В дому работы, в стране неволи
Lesja Ukrainka
Im Haus der Arbeit, im Land der Knechtschaft
Dialog
Ein grosser, vom Mittagslicht der Sonne ueberfluteter Platz am Stadtrande von Memphis; Im Westen geht er in eine echte Wueste ueber, sandig, von trockenem Dunst umhuellt, vor Hitze zitternd; im Osten umgeben mit dem Papyrus- und Lotusdickicht, das den Schlamm bedeckt, vom Hochwasser des Nils zurueckgelassen. Mitten auf dem Platz ein riesiger Bau, noch nicht vollendet: Kolonnaden, hie und da noch ohne Kapitell, aber nach einem ausgepraegten Plan hingestellt, Mauern mit bunten Bildern, noch mit dem Netz der Hilfslinien bezeichnet, riesige Figuren der Goetter mit unvollendeten Emblemen auf den Koepfen, einige noch ganz ohne Koepfe. Gruppen von Arbeitern beschaeftigen sich mit dem Bau:
Einige machen Ziegel, einige bringen dafuer Schlamm und Wasser aus dem schlammigen Dickicht; die anderen, unter Aufsicht des Baumeisters, errichten die Saeulen, legen die ersten Balken fuer die Decke, Holzschnitzer und Maler bemuehen sich tuechtig um Zierden und Statuen.
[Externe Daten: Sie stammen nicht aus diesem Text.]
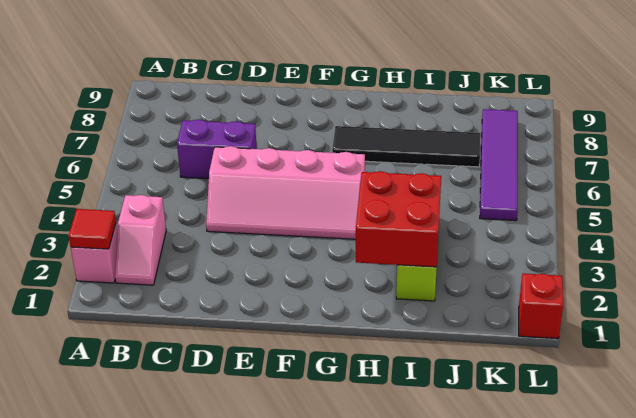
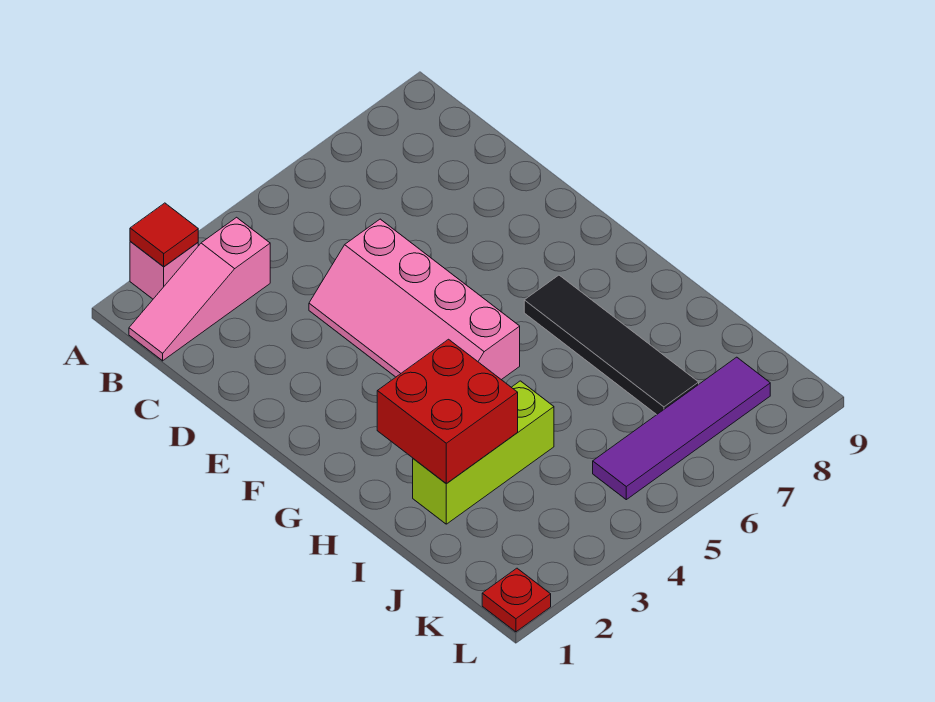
pink slope B2:B3 level 1 top 3 -> pink slope B1:B3 level 1 top 3
purple brick C6:D6 level 1 -> none
red brick L1 level 1 -> red plate L1 level 1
Die Arbeit wird aber immer flauer, Mittagsm;ueigkeit lastet auf allen - Sklaven und Aufseher.
Der aeltere Aufseher
(auf die Sonnenuhr vor der Statue des Gottes Ra blickend)
Macht Rast, es ist schon Mittag! Legt euch alle hin!
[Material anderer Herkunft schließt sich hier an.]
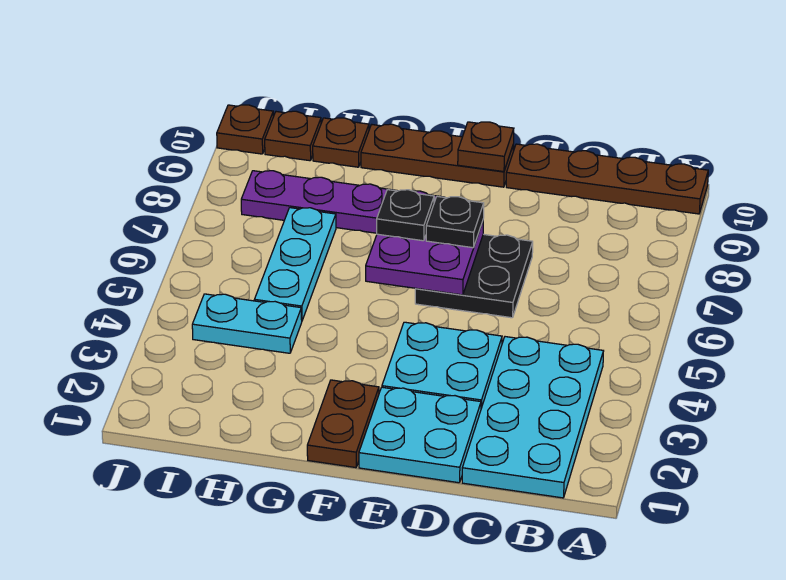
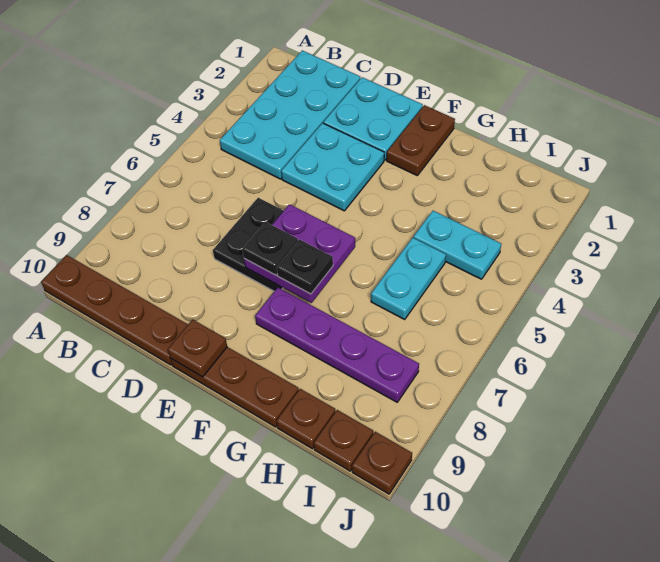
cyan plate H5:H7 level 1 -> cyan plate H5:H6 level 1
(Die Arbeiter hoeren auf zu arbeiten und legen sich hin, zumeist jeder an seinem Arbeitsplatz. Einige suchen nach Schatten, die anderen holen ihren Speisenvorrat und staerken sich, aber die meisten faellen zum Schlafen wie tot auf dem heissen Sand, auf Steine, am Rande der Mauer, entlang der Bohlen zwischen den Saeulen, sogar auf die Knie der riesigen Goetter; die Sonne glaenzjt auf den verschwitzten Stirnen, die Kleidung scheint mit dem Abglanz der heissen Strahlen zu gluehen - die Sklaven spueren nichts, sie schlafen fest, schwer und heftig atmend.)
Hebraeischer Sklave
(In verschmutzten, zerzausten Kleidern, von angetrocknetem Schlamm bedeckt, abgemagert, mit schmaler Brust, erschoepft. Er eilt ungeduldig, den Kopf an die schattige Seite des Steinbalkens zu lehnen. Seine Stimme ist heiser, gequaelt, er wirkt wie ohnmaechtig)
Oh, Herr der Heerscharen! Kann ich nicht
Ein Weilchen ruhen?
Schlafen, schlafen, schlafen,
Sonst halt ich's nicht mehr aus!
Oh, Herr der Rache!
Aegyptischer Sklave
(Seine Kleidung ist mit den Farben beschmiert, aber es gibt keinen anderen Schmutz auf ihr; er ist ebenso mager wie der Hebraeer, aber seine duenne, sehnige Figur ist breitschultrig und wie aus rotem Kupfer geschmiedet, sie verraet hartnaekige, ungebrochene Staerke, eine beinahe unmenschliche Zaehigkeit. Er sitzt auf der grossen Zehe des kolossalen Osiris und isst einen trockenen Fladen mit Knoblauch, spuelt mit Wasser aus einem Tongefaess nach. Seine laenglichen zusammengekniffenen Augen schauen mit gutmuetigem Spott auf den Hebraer. Nach einer Weile spricht er den Hebraeer mit einer duennen, etwas knarrenden Stimme an)
Was plapperst du? Von welcher Rache? Wer
Soll sich denn raechen? Und an wem? Wofuer?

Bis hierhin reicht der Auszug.